Local authority funding to charities working with the victims of domestic violence fell from £7.8 million in 2010/11 to £5.4 million this year, according to the Guardian.

In fact, the decline in government-funding of this vitally important sector is such that some campaigners (again, according to the Guardian) claim as many as 230 women seeking help are turned away from shelters and refuges every day.

One of the leading charities looking after these women (and their children) is Refuge.  It has had its funding slashed by 50% and may have to close.  Clearly, that would be catastrophic for the 1,600 or so women and children it currently supports, not to mention all those who will never be able to turn to it for help in the future.

(The above points can be referred back to here.)

Sometimes having a safe place to turn to can literally mean the difference between life and death.  Sometimes it can mean getting the right support to be able to find the courage to press charges and cooperate with a prosecution.  Sometimes it is the first step toward rebuilding your life, regaining a sense of self-worth and everything that comes with it.

On one hand I see charities that save lives, and that provide shelter and support, having to turn women away now and possibly facing closure in the future.

On the other hand, there is a piece of legislation that will record the past crimes of the fewer-than-10% of men convicted of domestic violence and make that information available to those who request it. And let’s not forget, there’s nothing anyone can do to make it compulsory for women to CRB check all their future partners, so even some of those will slip through the net.

This is another key flaw in the make up of Clare’s Law in my opinion.  It puts the responsibility on women to conduct background checks on men they may be starting relationships with.  From a practical point of view, I can’t help but wonder how likely it is that this will actually happen? This means every woman having to request a background check on every potential partner, anything less is a failure of the system.

Human nature will be the undoing of that, I fear. I think we’ve probably all rushed into a relationship half-blinded by love and optimism at some point in our lives. How many of us would stop to carry out some sort of background check on someone we were already starting to feel attached to?

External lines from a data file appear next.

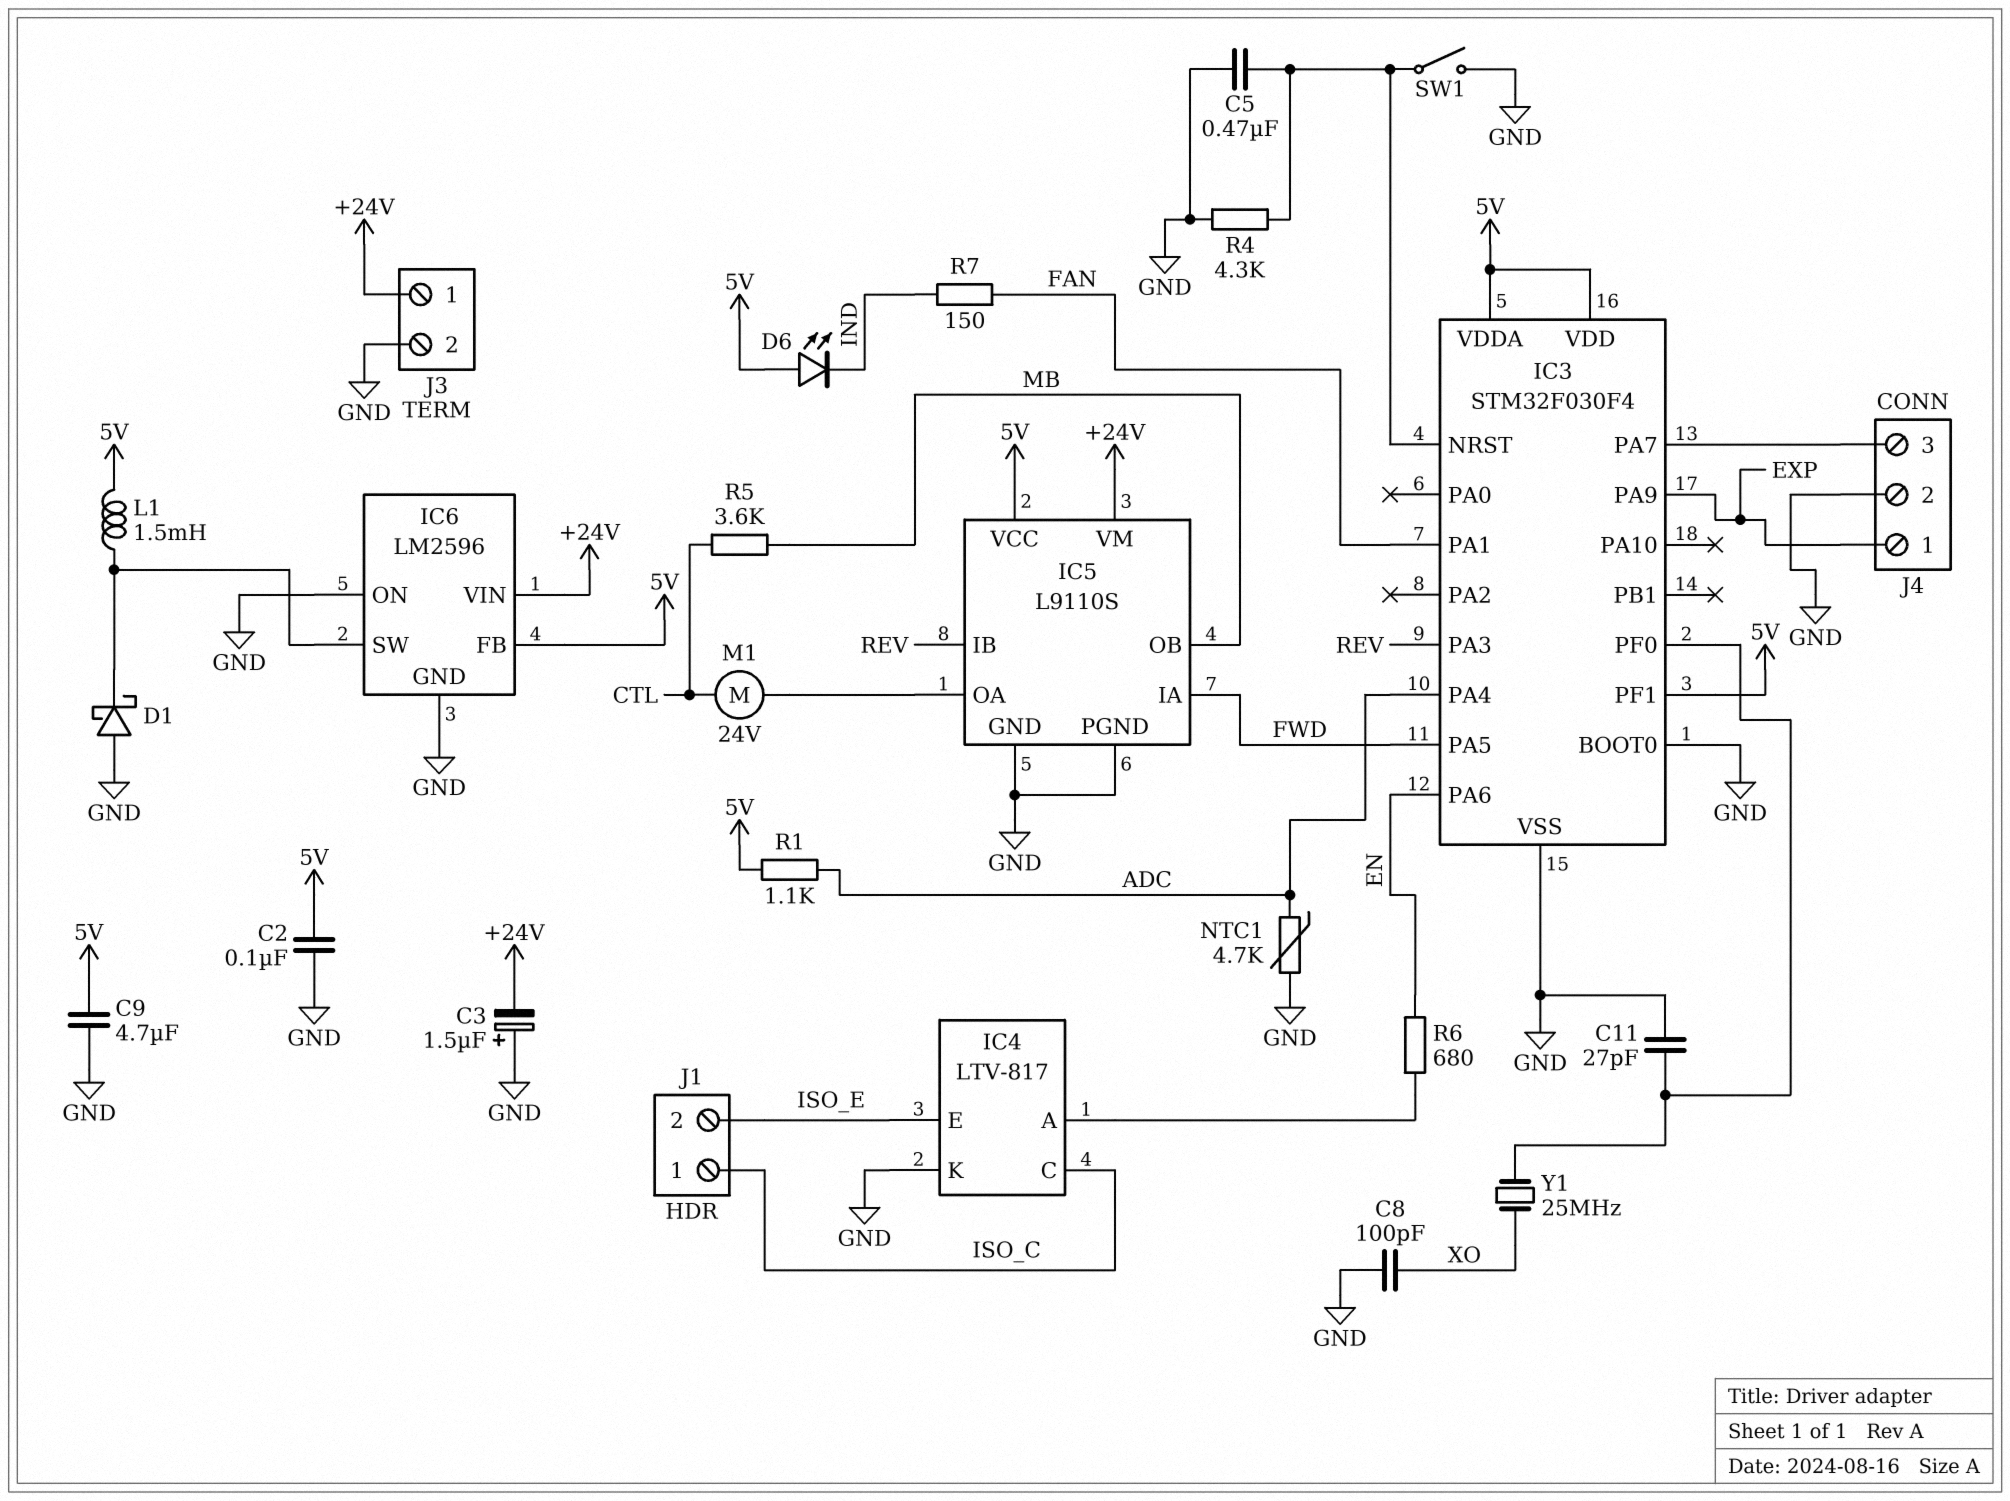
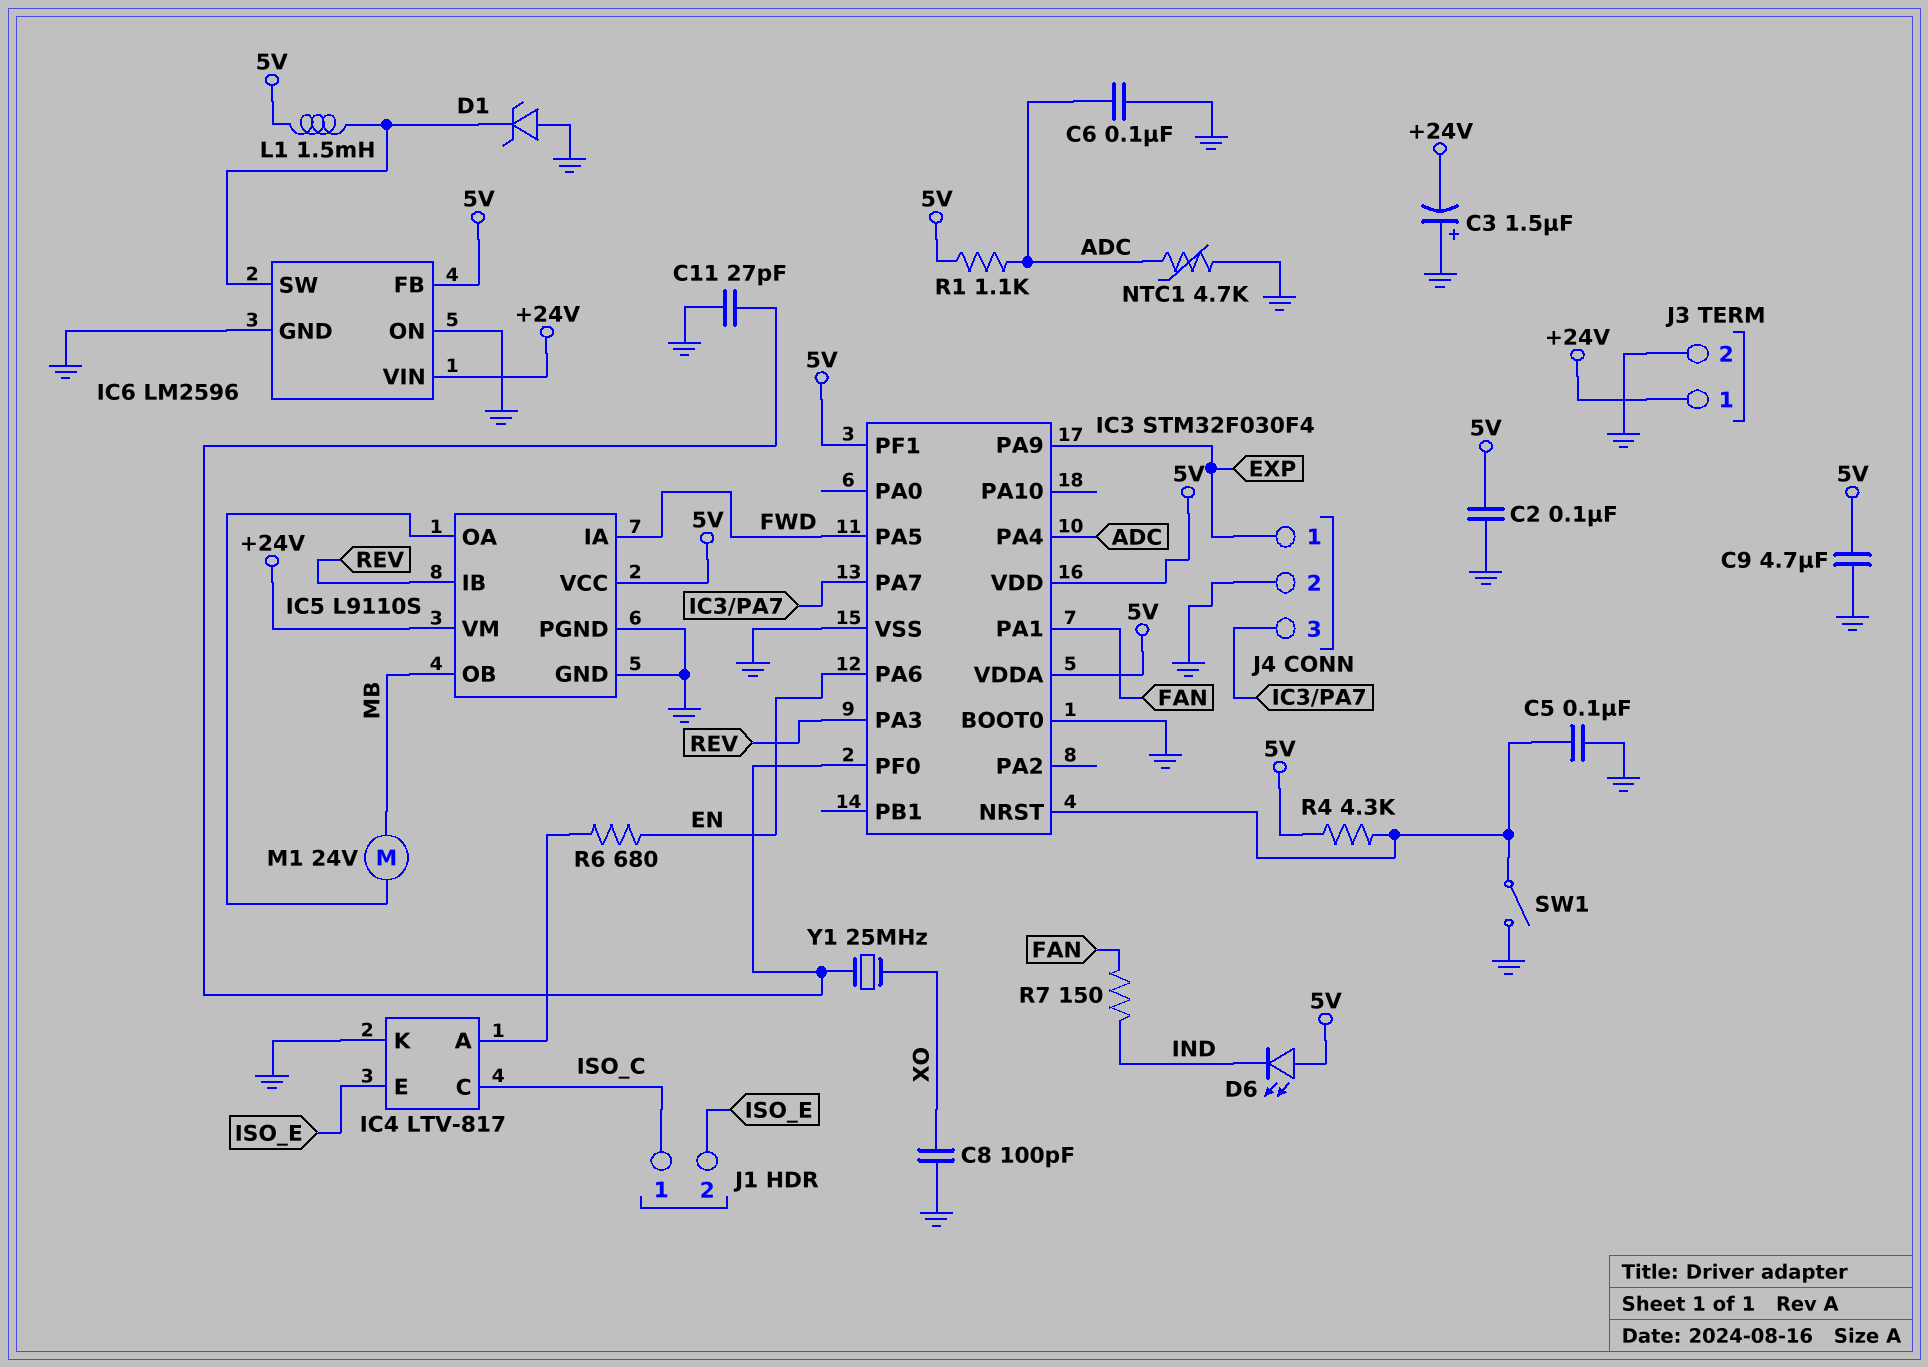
C5: 470nF (GND, IC3/NRST) -> 100nF (GND, IC3/NRST)
C6: none -> 100nF (ADC, GND)
D1: schottky (A GND, K IC6/SW) -> zener (A GND, K IC6/SW)
M1: motor 24V (CTL, IC5/OA) -> motor 24V (IC5/OA, MB)
R4: 4.3k (GND, IC3/NRST) -> 4.3k (5V, IC3/NRST)
R5: 3.6k (CTL, MB) -> none

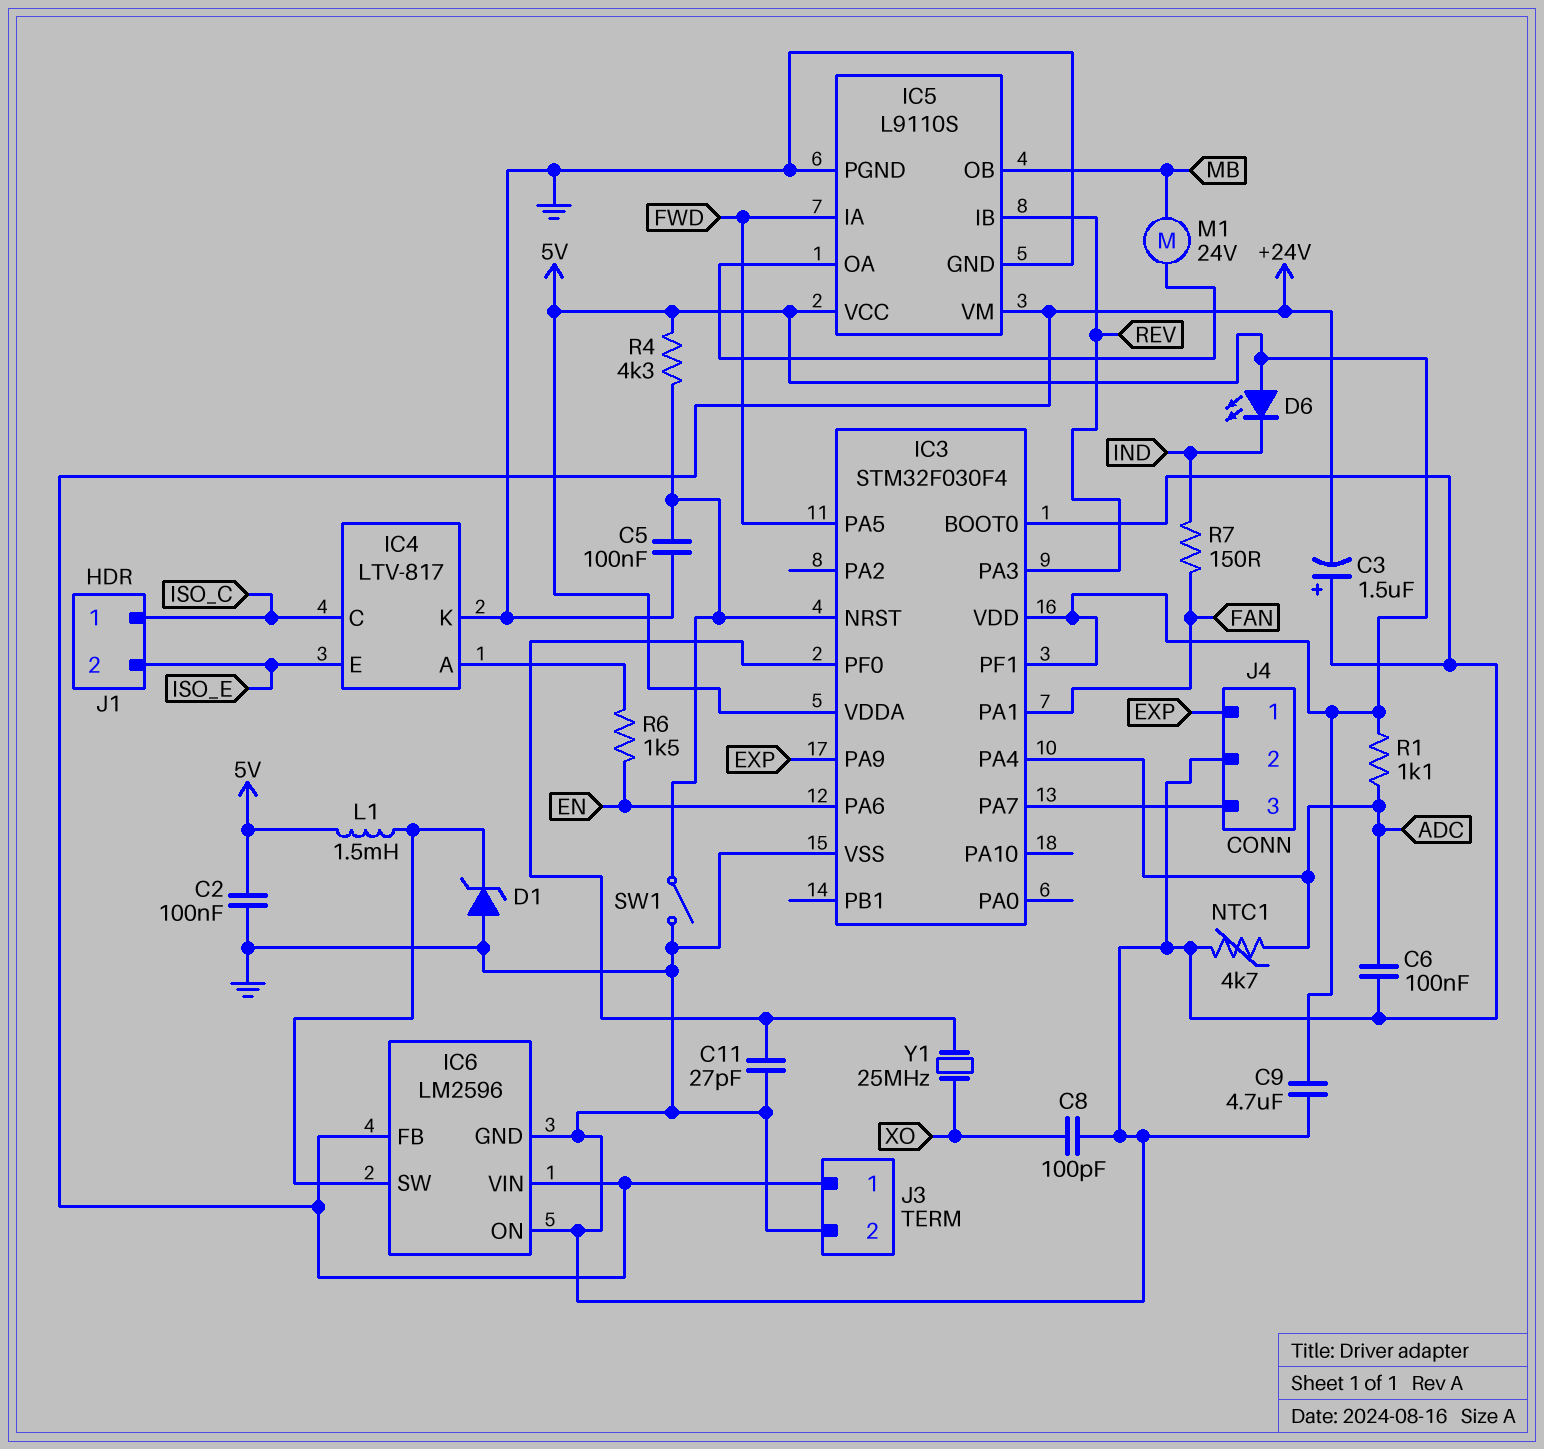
IC6 pin FB: 5V -> +24V
R6: 680 (EN, IC4/A) -> 1.5k (EN, IC4/A)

There is, of course, also a role for men to play in tackling the problem of domestic violence.  I’d like to see the government do something more inclusive and more sustainable that involves men (the whole of society even) in an attempt at breaking down the taboos that still surround so many of the issues connected with domestic abuse, something that engenders a real deep-rooted sense of the unacceptable.

If you’ve read this far, thank you.  If you’ve read this far and are thinking “you’re a man, you could never understand” you’re a bit of an idiot.  Domestic violence can, and does, affect everyone.

I will offer this hesitant apology though.  This is a very serious topic.  I don’t claim to be an expert.  Nor do I claim to be the most eloquent of writers.  So, reader, I implore you to forgive any rough-hewn turns of phrase or arguments that don’t quite go as deep as they could.

Frankly I could have written several thousand words on this, decorating it with anecdotes and more research. I haven’t even touched on the countless cases where women had lodged complaints with the police about their partner (or former partner) only to end up being murdered before the police had done anything meaningful to intervene. In fact, Clare’s Law is named after one such woman.

But that isn’t what this piece is for.

This is my opinion on things my government is doing that will ultimately allow tragic loss of life to occur by reducing access to life-saving refuge, while blithely seeking to appease us with a piece of no doubt well-intentioned legislation that will never do more than warm the tip of the iceberg.